The stream itself is lazy, as it fetches data in chunks, but the transaction wrapping it is not. It stays open until the stream is exhausted.
The Better Approach: Paginated Streams with Per-Record Commits
Instead of one long transaction wrapping everything, process records in small batches and commit each one independently:
files
|> Stream.chunk_every(@batch_size)
|> Stream.each(fn batch ->
Enum.each(batch, fn file ->
case process_file(file) do
{:ok, result} -> mark_as_done(file, result)
{:error, reason} -> mark_as_error(file, reason)
end
end)
end)
|> Stream.run()
Each call to mark_as_done/2 or mark_as_error/2 is its own small, fast transaction. No long-lived connections, no table locks.
Making It Resumable
The other advantage of this approach is resumability. If the job crashes at record 5,000 out of 10,000, you don’t want to start over from record 1.
The key is marking each record’s status as soon as it’s processed:
defp mark_as_done(file, result) do
file
|> Ecto.Changeset.change(%{status: "done", result: result})
|> Repo.update!()
end
defp mark_as_error(file, reason) do
file
|> Ecto.Changeset.change(%{status: "error", error_message: inspect(reason)})
|> Repo.update!()
end
Then when you build your stream, filter out already-processed records:
from(f in File, where: f.status == "pending")
|> Repo.stream()
If the job crashes and restarts, it picks up exactly where it left off. Records marked "done" or "error" are skipped automatically. No duplicate processing.

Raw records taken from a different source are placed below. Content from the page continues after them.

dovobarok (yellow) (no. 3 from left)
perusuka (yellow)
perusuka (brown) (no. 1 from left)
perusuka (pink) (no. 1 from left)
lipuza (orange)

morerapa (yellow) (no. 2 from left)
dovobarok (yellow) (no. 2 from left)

Handling Errors Explicitly
Marking errors explicitly (rather than letting them crash) is important for two reasons:
1. It prevents infinite retry loops. A file that fails due to a malformed payload will fail every time. If you don’t mark it as an error, every job run will attempt it again, waste API calls, and potentially trigger rate limits.
2. It gives you visibility. You can query where: f.status == "error" and inspect what went wrong, rather than digging through logs.

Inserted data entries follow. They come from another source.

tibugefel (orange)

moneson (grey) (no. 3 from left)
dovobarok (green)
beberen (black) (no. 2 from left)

# Check how many files are stuck in error
Repo.aggregate(from(f in File, where: f.status == "error"), :count)
The Schema Side: Ecto Migrations
To support this pattern, you need a status field (and probably a result field) on your table. That means a migration:
defmodule MyApp.Repo.Migrations.AddStatusToFiles do
use Ecto.Migration
def change do
alter table(:files) do
add :status, :string, default: "pending", null: false
add :result, :text
add :error_message, :text
end
create index(:files, [:status])
end
end
A few things worth noting here:
default: "pending"means existing rows get a sensible starting state automatically- The index on
:statusmakes yourwhere: f.status == "pending"query fast even with millions of rows resultanderror_messageare nullable: only one will be populated per record
Run mix ecto.migrate and your Ecto schema will reflect the new structure. The migration changes the database, the schema tells your Elixir code how to interact with it: they’re complementary, not redundant.
Summary
| Approach | Connection usage | Resumable | Table locks |
|---|---|---|---|
Repo.transaction wrapping stream | One long-held connection | No | Yes |
| Per-record commits + status field | Short, fast transactions | Yes | No |
The core insight is simple: transactions are for atomicity, not for iteration. When you need to process thousands of records, what you actually want is idempotency: the guarantee that re-running the job produces the same result. That comes from tracking state per record, not from wrapping everything in a single transaction.
It’s a small shift in thinking, but it makes your batch jobs significantly more robust in production.